The Jacoby Arts Center will hold a forum at 7 p.m. Wednesday to engage the community in a discussion of “What is Art?,” in response to recently expressed opinions on the tattoo debate.
The forum will be moderated by Lewis and Clark Community College professor of art, history and culture Jim Price. It will will include: Eric Gray, a hybrid media artist and adjunct professor at Principia College; Grand Piasa Body Art owner Chris Hinkle; Meredith Elliott, entrepreneur and co-owner of The Milton Schoolhouse; and Ron Abraham, a retired Southern Illinois Unversity Edwardsville professor who is an opera singer and conductor.
“I see this as an opportunity for Jacoby Arts Center to be a catalyst for constructive dialogue and sharing of diverse opinions about art, urban revitalization and a vision for our future,” said Denny Scarborough, president of the Jacoby Arts Center board.

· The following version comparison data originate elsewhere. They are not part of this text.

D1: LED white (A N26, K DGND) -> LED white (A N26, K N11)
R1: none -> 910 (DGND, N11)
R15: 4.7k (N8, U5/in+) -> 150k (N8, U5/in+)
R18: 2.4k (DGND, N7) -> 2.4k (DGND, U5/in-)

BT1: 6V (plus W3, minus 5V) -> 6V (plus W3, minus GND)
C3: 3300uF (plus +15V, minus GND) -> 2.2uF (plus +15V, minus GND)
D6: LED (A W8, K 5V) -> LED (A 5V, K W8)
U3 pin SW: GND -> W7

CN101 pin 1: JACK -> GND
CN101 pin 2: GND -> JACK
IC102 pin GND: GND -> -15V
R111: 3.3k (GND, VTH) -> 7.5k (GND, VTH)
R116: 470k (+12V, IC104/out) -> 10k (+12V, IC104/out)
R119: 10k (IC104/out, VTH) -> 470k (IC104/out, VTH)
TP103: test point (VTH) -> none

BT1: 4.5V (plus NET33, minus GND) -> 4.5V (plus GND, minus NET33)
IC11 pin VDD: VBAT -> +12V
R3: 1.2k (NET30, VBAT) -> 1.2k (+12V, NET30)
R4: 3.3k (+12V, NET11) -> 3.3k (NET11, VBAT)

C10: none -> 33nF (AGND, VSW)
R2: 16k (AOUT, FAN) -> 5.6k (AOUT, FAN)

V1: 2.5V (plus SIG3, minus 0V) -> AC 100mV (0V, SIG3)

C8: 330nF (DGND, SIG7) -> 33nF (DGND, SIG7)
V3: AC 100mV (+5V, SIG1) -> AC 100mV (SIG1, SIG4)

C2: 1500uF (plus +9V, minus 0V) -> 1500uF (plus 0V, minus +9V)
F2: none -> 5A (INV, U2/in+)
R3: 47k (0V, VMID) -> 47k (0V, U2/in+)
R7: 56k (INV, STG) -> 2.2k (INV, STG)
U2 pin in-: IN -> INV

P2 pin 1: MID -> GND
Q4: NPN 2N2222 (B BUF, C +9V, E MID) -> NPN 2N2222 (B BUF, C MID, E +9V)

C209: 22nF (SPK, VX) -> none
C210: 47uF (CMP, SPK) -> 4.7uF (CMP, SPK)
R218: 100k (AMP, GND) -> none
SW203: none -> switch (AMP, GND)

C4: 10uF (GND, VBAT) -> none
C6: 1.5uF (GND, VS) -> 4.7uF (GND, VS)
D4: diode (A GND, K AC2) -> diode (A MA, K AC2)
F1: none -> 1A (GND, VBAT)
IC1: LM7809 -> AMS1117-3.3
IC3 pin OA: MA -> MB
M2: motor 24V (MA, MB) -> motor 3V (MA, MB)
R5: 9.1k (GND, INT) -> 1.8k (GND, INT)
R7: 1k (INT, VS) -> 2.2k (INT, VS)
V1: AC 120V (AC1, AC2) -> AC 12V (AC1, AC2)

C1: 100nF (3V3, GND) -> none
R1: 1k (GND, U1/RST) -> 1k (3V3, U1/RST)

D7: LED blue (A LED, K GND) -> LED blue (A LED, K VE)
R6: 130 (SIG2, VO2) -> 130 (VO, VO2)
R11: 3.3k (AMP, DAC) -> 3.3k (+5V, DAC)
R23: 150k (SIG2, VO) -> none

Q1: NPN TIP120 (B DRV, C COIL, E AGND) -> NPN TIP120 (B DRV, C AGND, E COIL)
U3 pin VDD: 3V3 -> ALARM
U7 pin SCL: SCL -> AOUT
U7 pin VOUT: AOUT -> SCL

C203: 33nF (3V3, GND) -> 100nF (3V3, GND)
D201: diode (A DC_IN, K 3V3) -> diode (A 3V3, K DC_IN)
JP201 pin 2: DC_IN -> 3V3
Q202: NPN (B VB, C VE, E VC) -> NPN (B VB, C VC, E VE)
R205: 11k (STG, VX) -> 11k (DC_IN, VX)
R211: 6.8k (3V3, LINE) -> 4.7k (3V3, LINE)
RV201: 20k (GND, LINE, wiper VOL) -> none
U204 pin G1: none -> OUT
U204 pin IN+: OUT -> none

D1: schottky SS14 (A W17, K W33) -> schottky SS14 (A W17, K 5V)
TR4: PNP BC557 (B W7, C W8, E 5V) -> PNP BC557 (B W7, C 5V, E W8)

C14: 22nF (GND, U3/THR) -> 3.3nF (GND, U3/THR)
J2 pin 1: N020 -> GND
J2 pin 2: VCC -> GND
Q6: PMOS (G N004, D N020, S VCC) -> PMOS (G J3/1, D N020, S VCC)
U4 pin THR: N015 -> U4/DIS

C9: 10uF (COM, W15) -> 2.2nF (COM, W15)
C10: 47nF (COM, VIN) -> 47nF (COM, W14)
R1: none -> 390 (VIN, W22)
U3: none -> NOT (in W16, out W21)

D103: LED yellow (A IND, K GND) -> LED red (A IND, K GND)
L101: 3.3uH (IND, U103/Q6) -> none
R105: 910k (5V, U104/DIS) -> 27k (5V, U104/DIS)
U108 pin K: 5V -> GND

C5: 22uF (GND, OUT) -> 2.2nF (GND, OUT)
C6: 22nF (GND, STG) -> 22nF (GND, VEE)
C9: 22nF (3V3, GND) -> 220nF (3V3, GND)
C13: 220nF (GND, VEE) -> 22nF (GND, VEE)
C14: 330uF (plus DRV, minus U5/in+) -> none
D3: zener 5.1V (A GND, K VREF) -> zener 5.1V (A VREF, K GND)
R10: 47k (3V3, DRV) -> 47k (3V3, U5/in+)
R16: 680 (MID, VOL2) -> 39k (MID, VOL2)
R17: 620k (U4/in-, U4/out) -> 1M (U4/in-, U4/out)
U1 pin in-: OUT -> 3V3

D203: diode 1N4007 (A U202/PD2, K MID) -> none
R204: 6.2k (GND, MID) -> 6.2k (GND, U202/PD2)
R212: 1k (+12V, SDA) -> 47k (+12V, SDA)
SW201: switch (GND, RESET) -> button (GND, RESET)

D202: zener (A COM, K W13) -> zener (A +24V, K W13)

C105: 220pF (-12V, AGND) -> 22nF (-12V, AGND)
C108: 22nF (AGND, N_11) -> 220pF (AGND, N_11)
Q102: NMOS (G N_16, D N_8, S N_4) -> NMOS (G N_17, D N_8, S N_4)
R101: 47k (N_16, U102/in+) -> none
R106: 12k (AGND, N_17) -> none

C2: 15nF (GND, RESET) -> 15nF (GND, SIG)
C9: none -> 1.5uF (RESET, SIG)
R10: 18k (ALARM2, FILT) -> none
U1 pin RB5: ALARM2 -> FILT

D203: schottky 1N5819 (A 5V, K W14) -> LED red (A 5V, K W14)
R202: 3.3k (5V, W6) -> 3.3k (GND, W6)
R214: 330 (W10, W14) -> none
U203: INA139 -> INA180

The Alton Telegraph reported recently that the City Plan Commission had rejected a proposed amendment to the City Code that would allow tattoo parlors in the city’s downtown commercial district with a special-use permit.
Hinkle, owner of Grand Piasa Body Art, 3094 Homer Adams Parkway, had sought the zoning change, hoping to eventually get a special-use permit as part of a plan to move his business into two buildings he wants to buy at 558 and 560 East Broadway, just west of Henry Street.
The newspaper reported that hundreds of people have signed an on-line petition supporting the tattoo shop moving to East Broadway. The Plan Commission’s negative recommendation will be considered by the City Council on Wednesday, May 13.
Scarborough said Jacoby is not taking a position on the subject, but serving as host of the discussion.
“I want to emphasize that the participants represent their individual opinions,” Scarborough said in a press release. “Our community-oriented organization has not and will not take an official position in this matter as we seek to encourage inclusion and appreciation of all forms of artistic expression.”
The nonprofit Jacoby Arts Center is at 627 East Broadway, a short distance from the buildings that Hinkle said he wants to buy.
The mission of the Jacoby Arts Center is to nurture and promote the practice and appreciation of the arts through education, exhibits, cultural programs, and community outreach initiatives.